İmam-ı Hüseyin B. Ali (RA) Hz.leri,
Resûlullah (SAV) Efendimiz’in torunu, İmam-ı Ali (KV) Hz.leri’nin ikinci oğlu,
On iki İmam’ın üçüncüsü ve Ehli Beyt’in beşincisidir. Hicreti Nebeviyyenin
altıncı yılında (M.626) Medine-i Münevvere’de doğmuştur.
Cedd-i Azam, Fahri Alem (SAV)
Efendimiz ellerine alıp sağ kulağına ezan, sol kulağına ikamet okuyup ismi
şeriflerini Hüseyin koymuştur. İmam-ı Hüseyin (RA) Hz.leri’nin nesebi: Hüseyin
B. Ali B. Ebi Talib, B. Abdül-Müttalib B Haşim El-Kureyşi El-Haşimidir.
Künyesi: Ebû Abdullah’dır. Lakabları: “Seyyidüşşühedadır”.
Ümmü Haris (RA) Hz.leri
anlatır:
“Bir gün Resûlullah (SAV)
Efendimiz’in huzuruna vardım. “Bir rüya gördüm, çok korktum.” diye arzettiğimde
“Ne gördün?” diye sordular. “Sizin vücudunuzdan bir parça kestiler, benim
yanıma eklediler.” dedim. “İyi görmüşsün. Fatıma’nın bir oğlu olacak ve senin
yanında kalacaktır.” buyurdular. Bir müddet sonra İmam-ı Hüseyin (RA) Hz.leri
dünyaya geldiler.”
İbni Abbas (RA) Hz.leri
rivayet ediyor: “Nebiler Nebisi bir gün sabah namazından sonra İmam-ı Ali (KV)
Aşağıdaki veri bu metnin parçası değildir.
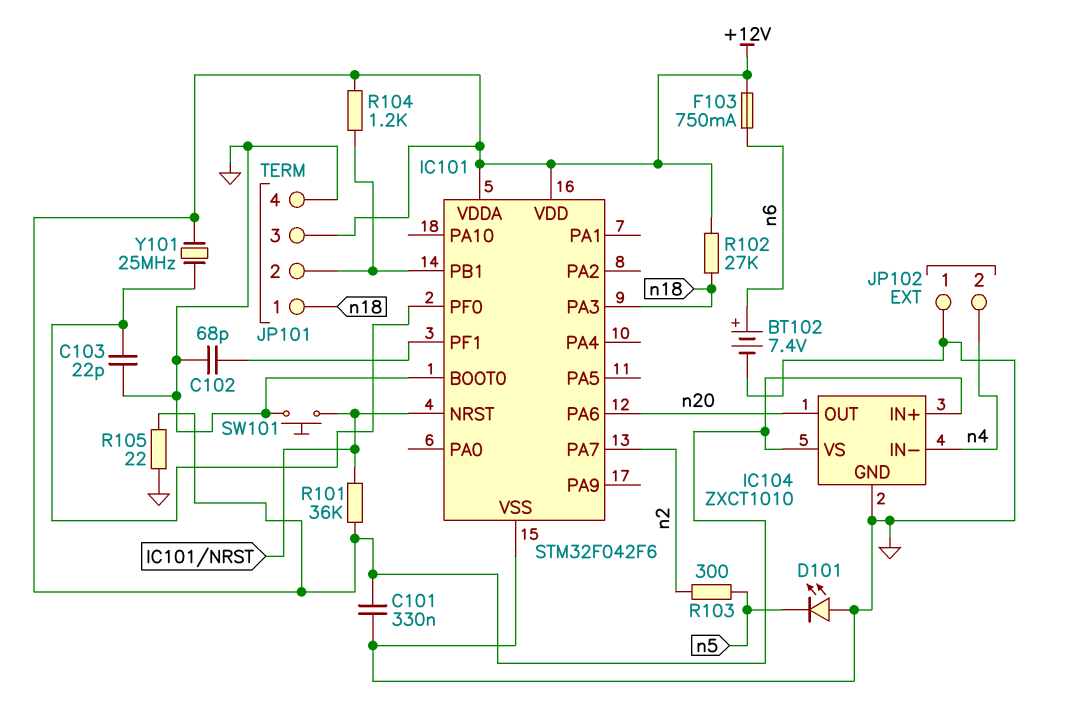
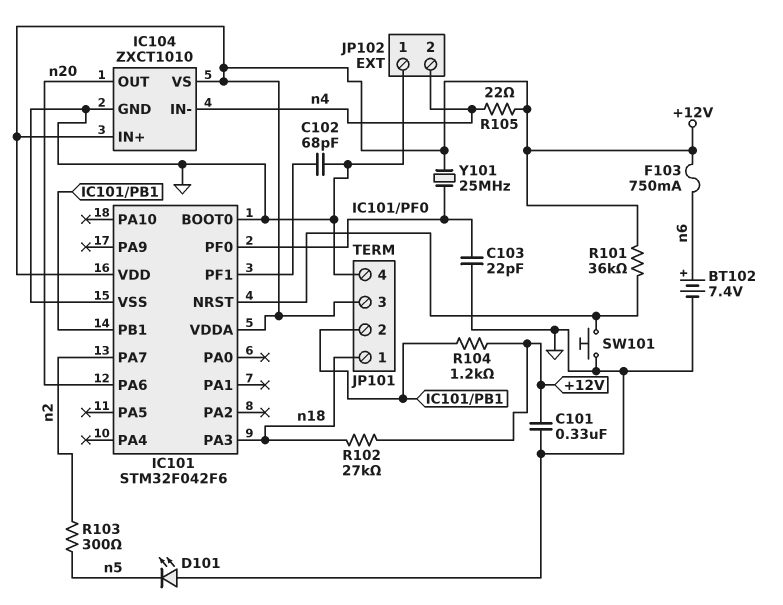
R105: 22 (+12V, GND) -> 22 (+12V, n4)

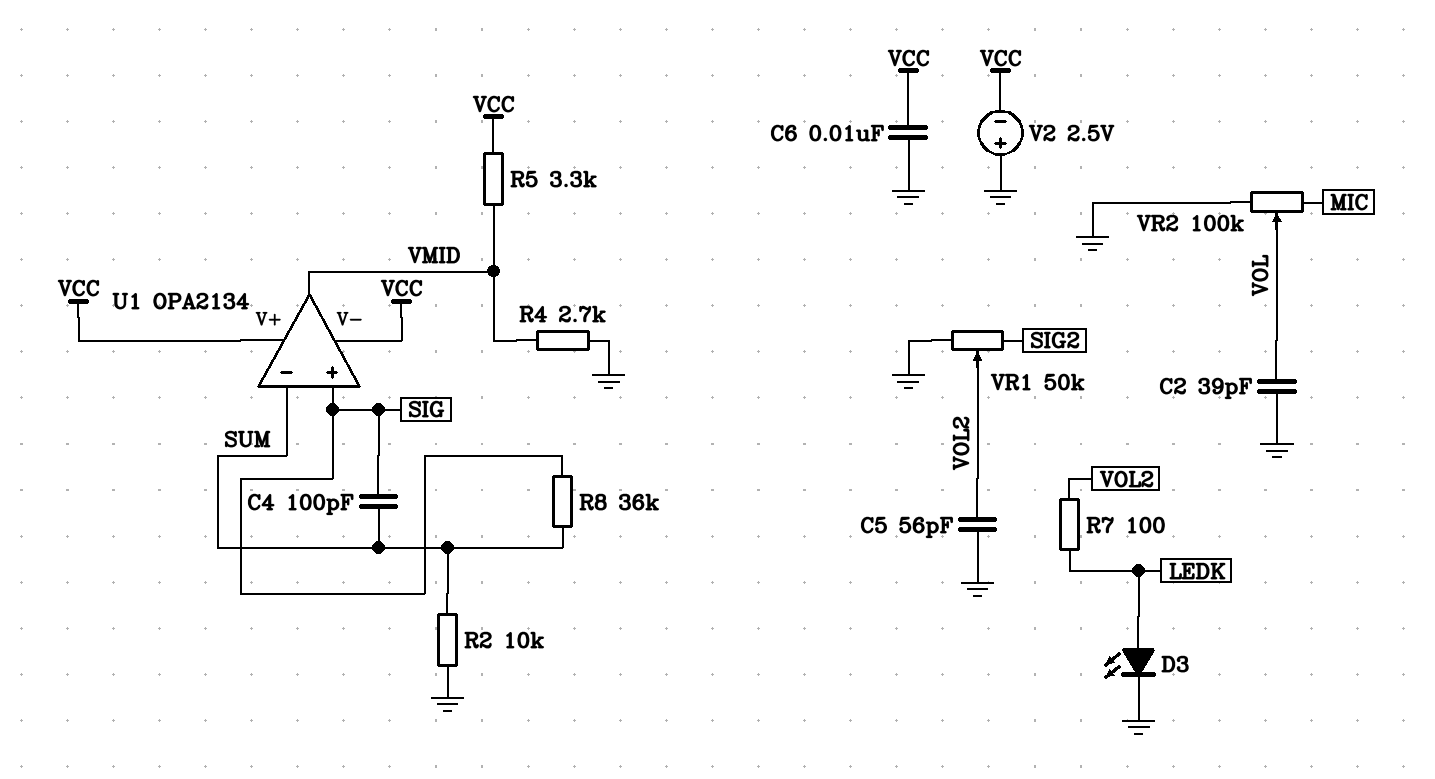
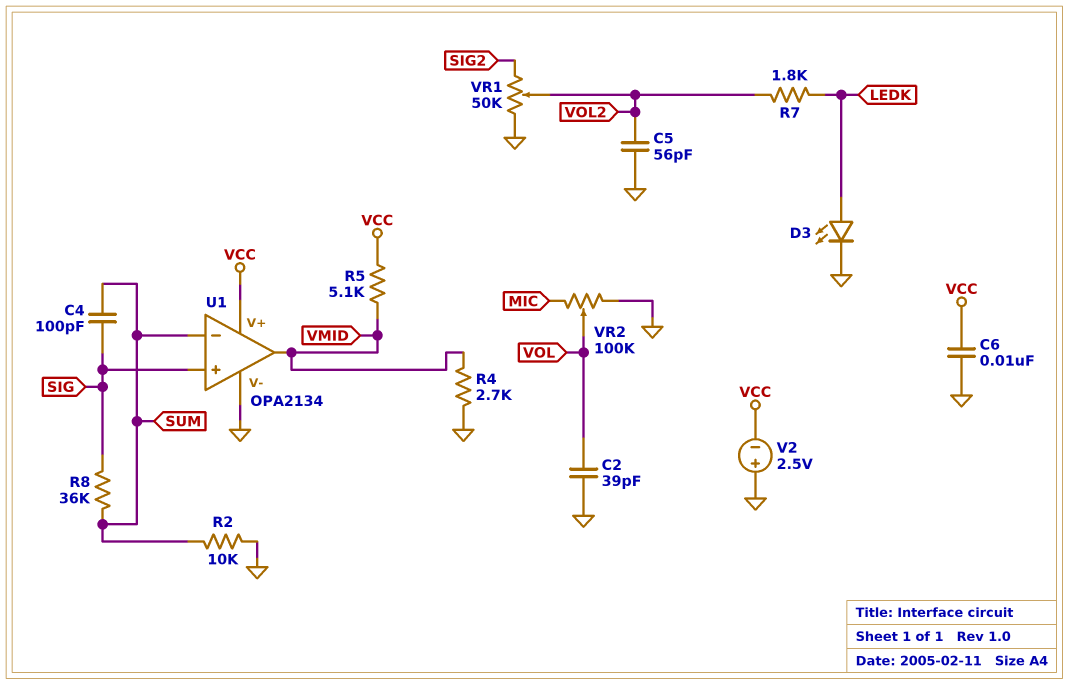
R5: 3.3k (VCC, VMID) -> 5.1k (VCC, VMID)
R7: 100 (LEDK, VOL2) -> 1.8k (LEDK, VOL2)
U1 pin V-: VCC -> GND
Hz.leri’ni çağırdılar. Mescidden çıkıp Fatımatüzzehra (RA) Hz.leri’nin evine
gittiler. Peygamberimiz (SAV) İmam-ı Ali (KV) Hz.leri’ne kapıda durup kimseyi
içeri sokmamasını emretmişlerdi, İmam-ı Hüseyin (RA) Hz.leri doğmuş, melekler
tebrik etmek için gelmişlerdi. Sahabe-i Kiram da bütün orada idiler. İçeri
girmek istediler. İmam-ı Ali (KV) Hz.leri: “İçeride dortyüz yirmi dört bin
melek vardır.” dedi. Sahabe-i Kiram hadiseyi Nebiler Nebisi’ne (SAV)
bildirdiler. Nebiler Nebisi (SAV) , İmam-ı Ali (KV) Hz.leri’ne: “Meleklerin
sayısını nasıl bildin?” diye sordular. İmam-ı Ali (KV) Hz.leri: “Melekler grup
grup geliyorlardı. Her biri bir dil ile konuşurlardı ve sayılarını
bildirirlerdi.” dedi. Bunun üzerine Resûlullah (SAV) Efendimiz: “Allah aklını
ziyade etsin Ya Ali!” buyurdular. Resûlullah (SAV) Efendimiz İmam-ı Hüseyin
(RA) Hz.leri doğduğu zaman kulağına: “O cennet çocuklarının efendisidir
(seyyididir).” diye seslenmişti.
Yüce Allah (CC) Hz.leri
Kur'an-ı Kerim'de buyuruyor ki: “Allah-ü Teâlâ sizlerden ricsi, yani her kusur
ve kirleri gidermek istiyor ve sizi tam bir taharet ile temizlemek irade
ediyor.”
Esbab-ı Kiram sordular: “Ya Resulallah! Ehli Beyt kimlerdir?” O esnada İmam-ı
Ali (KV) Hz.leri geldi. Mübarek hırkasının altına aldılar. Fatımatüzzehra (RA)
Hz.leri geldi. O’nu da yanına aldılar. İmam-ı Hasan ve İmam-ı Hüseyin (RA)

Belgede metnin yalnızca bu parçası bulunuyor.